Concertation développeurs d'IA générative-ayants droits culturels : Rachida Dati s’impatiente
En avril dernier, à l’initiative du ministère de la Culture et du ministère délégué chargé de l'Intelligence artificielle et du Numérique, un cycle de concertation était lancé entre des représentants des développeurs de modèles d'IA générative et des représentants d'ayants droit des filières de la culture et des médias. L’ambition, alors ? « Initier un cercle vertueux entre innovation et création, en conciliant la protection du droit d'auteur et des droits voisins à l'accès à des données de qualité par les fournisseurs de modèles », soulignait le ministère de la Culture dans un communiqué.
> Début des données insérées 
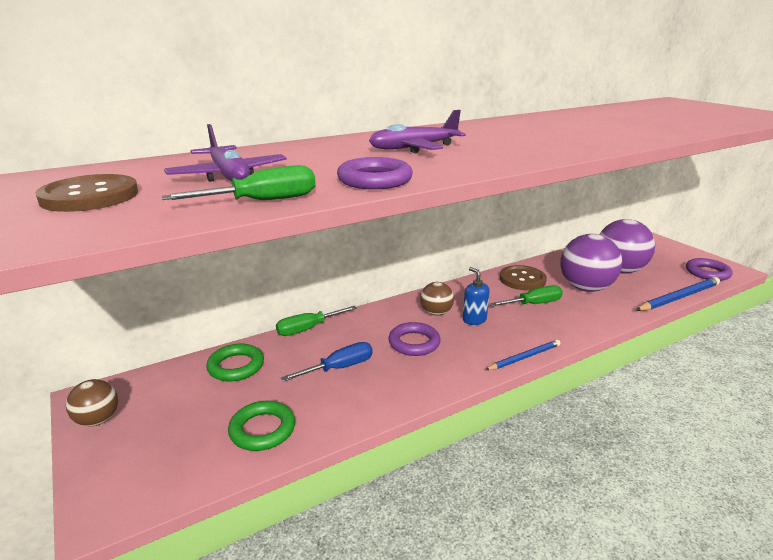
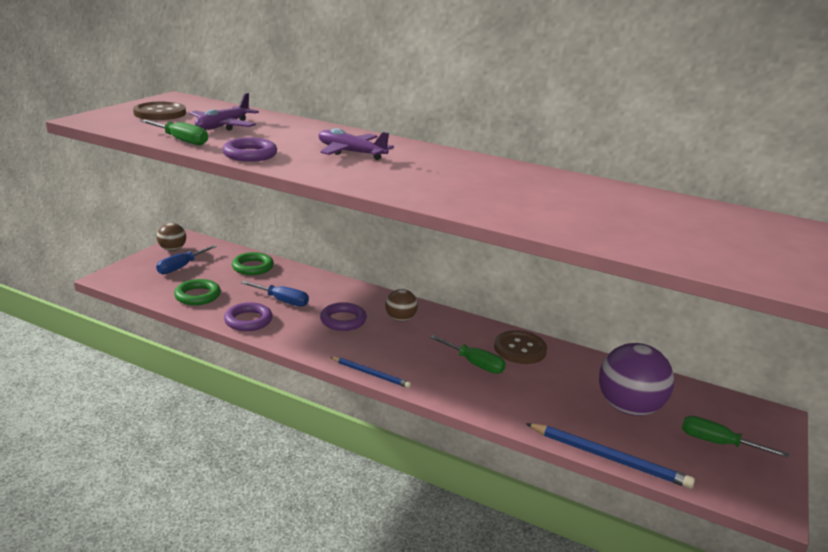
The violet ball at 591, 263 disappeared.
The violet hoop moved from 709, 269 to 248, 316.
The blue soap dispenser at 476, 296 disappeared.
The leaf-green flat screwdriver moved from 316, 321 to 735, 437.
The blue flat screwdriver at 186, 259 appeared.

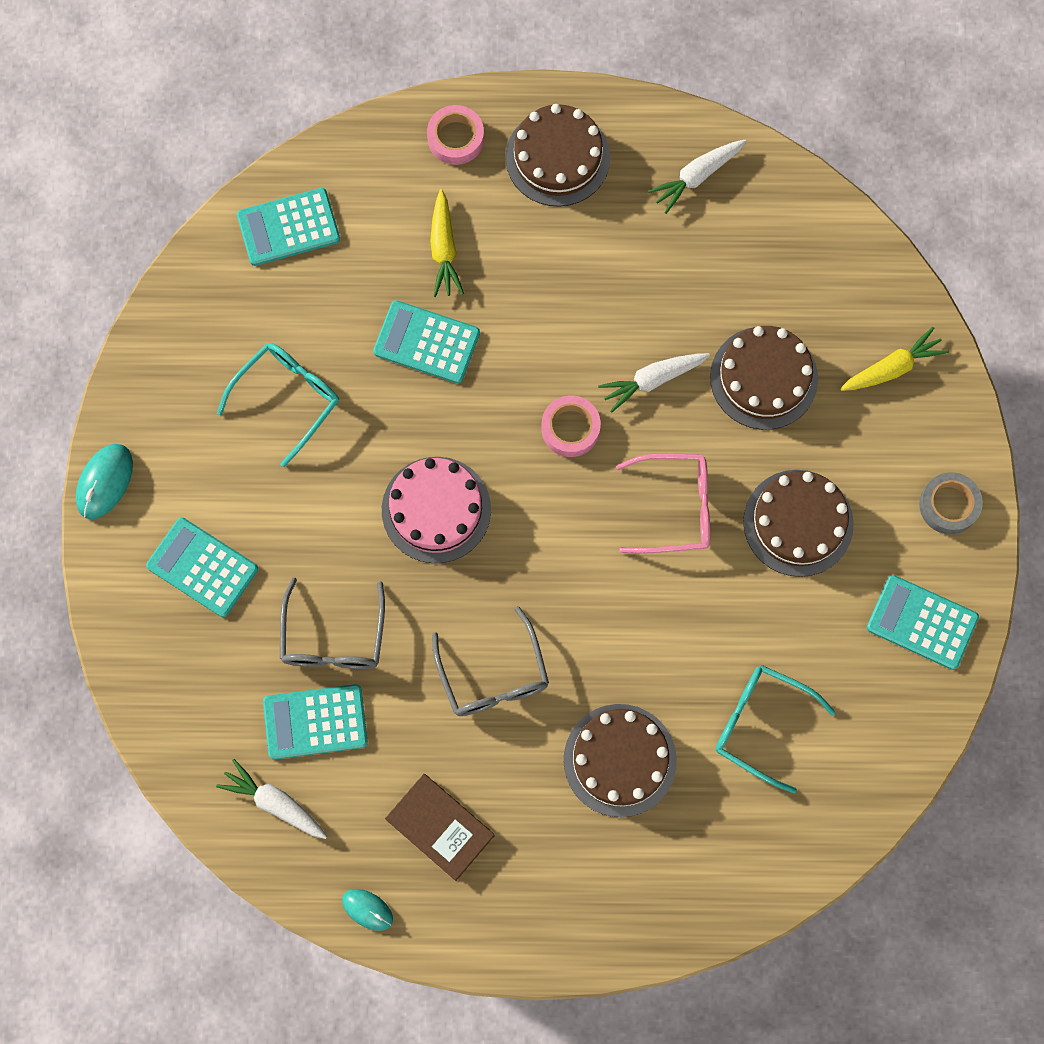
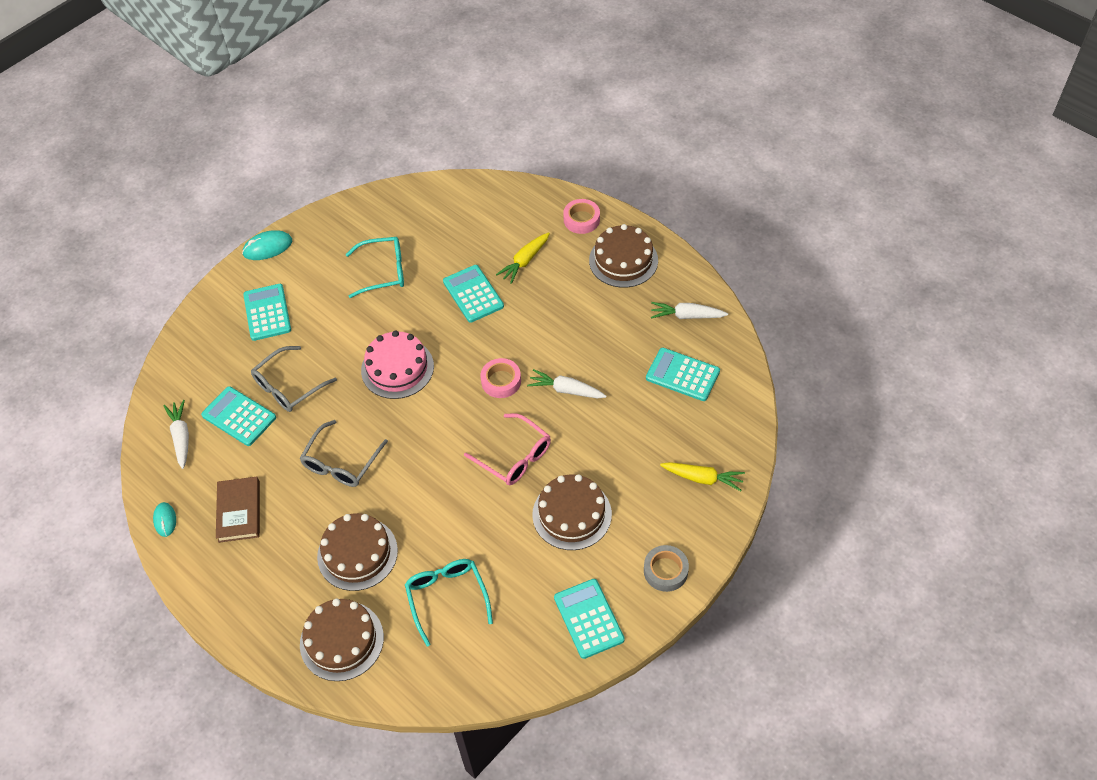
The aqua pocket calculator moved from 288, 227 to 683, 374.
The dark brown cake moved from 764, 378 to 342, 640.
Six mois plus tard, la ministre de la Culture Rachida Dati insistait sur la nécessité « d’accélérer les démarches de contractualisation afin de permettre un partage de la valeur efficace ». Et d’avancer que si les démarches de contractualisation « n’étaient pas concluantes d’ici la fin de la concertation : je prendrai mes responsabilités pour faire respecter le droit d’auteur », avait-elle assèné/ Rachida Dati s’est dans la foulée montrée plus menaçante, dans l’hypothèse où les démarches de contractualisation « ne seraient pas concluantes d’ici la fin de la concertation » : « je prendrai mes responsabilités pour faire respecter le droit d’auteur », assène-t-elle.
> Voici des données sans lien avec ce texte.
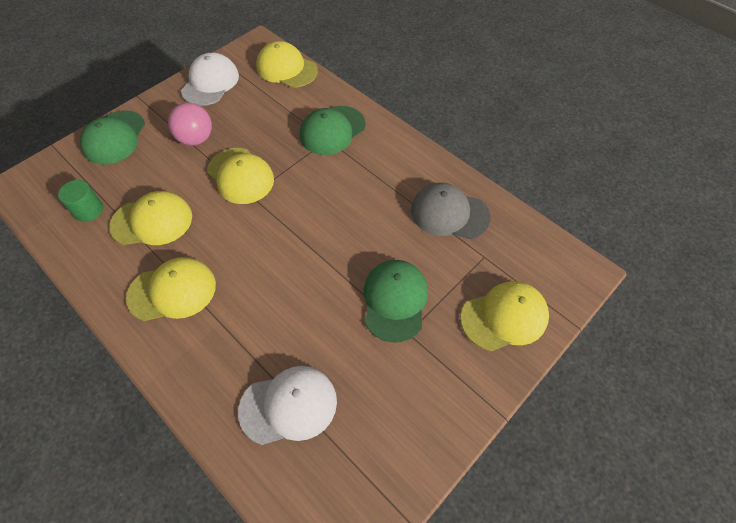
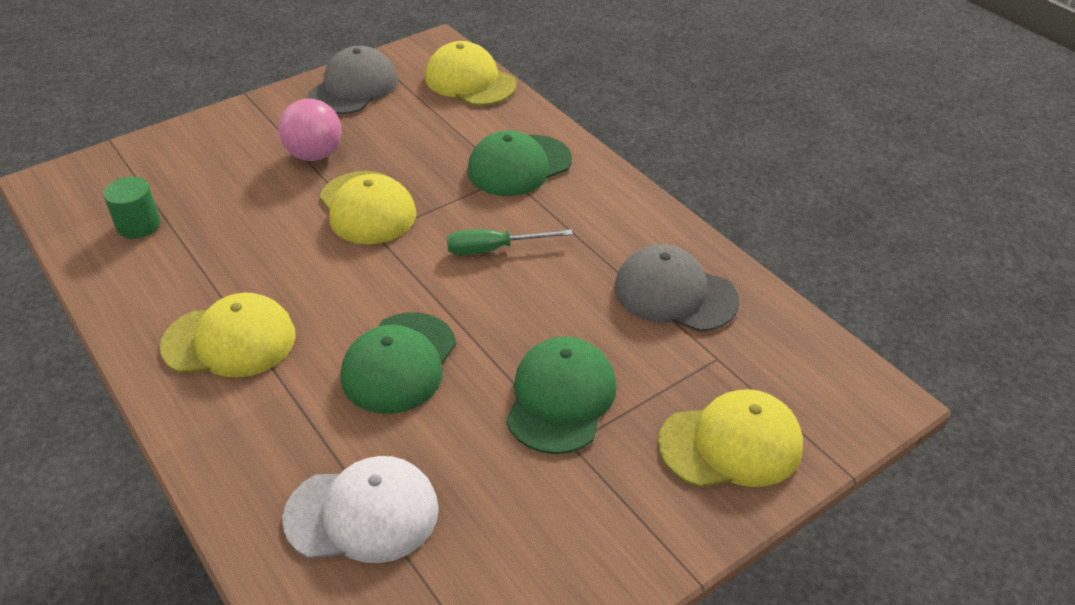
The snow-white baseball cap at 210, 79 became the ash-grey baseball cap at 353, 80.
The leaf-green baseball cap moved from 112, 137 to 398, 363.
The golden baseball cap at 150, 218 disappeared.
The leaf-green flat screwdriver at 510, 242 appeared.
Les démarches de contractualisation contrariées
Vendredi, Mme Dati est revenue à la charge. Dans un communiqué, si la concertation a permis « de favoriser une compréhension réciproque » des parties avec 5 réunions plénières et 40 bilatérales, la signature de premiers accords contractuels et alors que des « pourparlers sont en cours », ils ne sont « pas systématiques et demeurent insuffisants » pour assurer une juste rémunération, selon la ministre. Elle pointe ainsi, « l’interprétation extensive de l’exemption de fouilles de données » qui « contrarie les démarches de contractualisation ». Rachida Dati met ainsi à nouveau en avant « le socle » que représente les droits d’auteurs dans l’exception culturelle française, trouvant « légitime » que les pouvoirs publics « envisagent des actions » en la matière, « y compris de nature législative ». Pour elle, ainsi, les actions « d’inversion de la charge de la preuve » ou de « présomption d’utilisation des contenus culturels par les fournisseurs d’IA » doivent faire l’objet d’un « travail attentif », plaide-t-elle.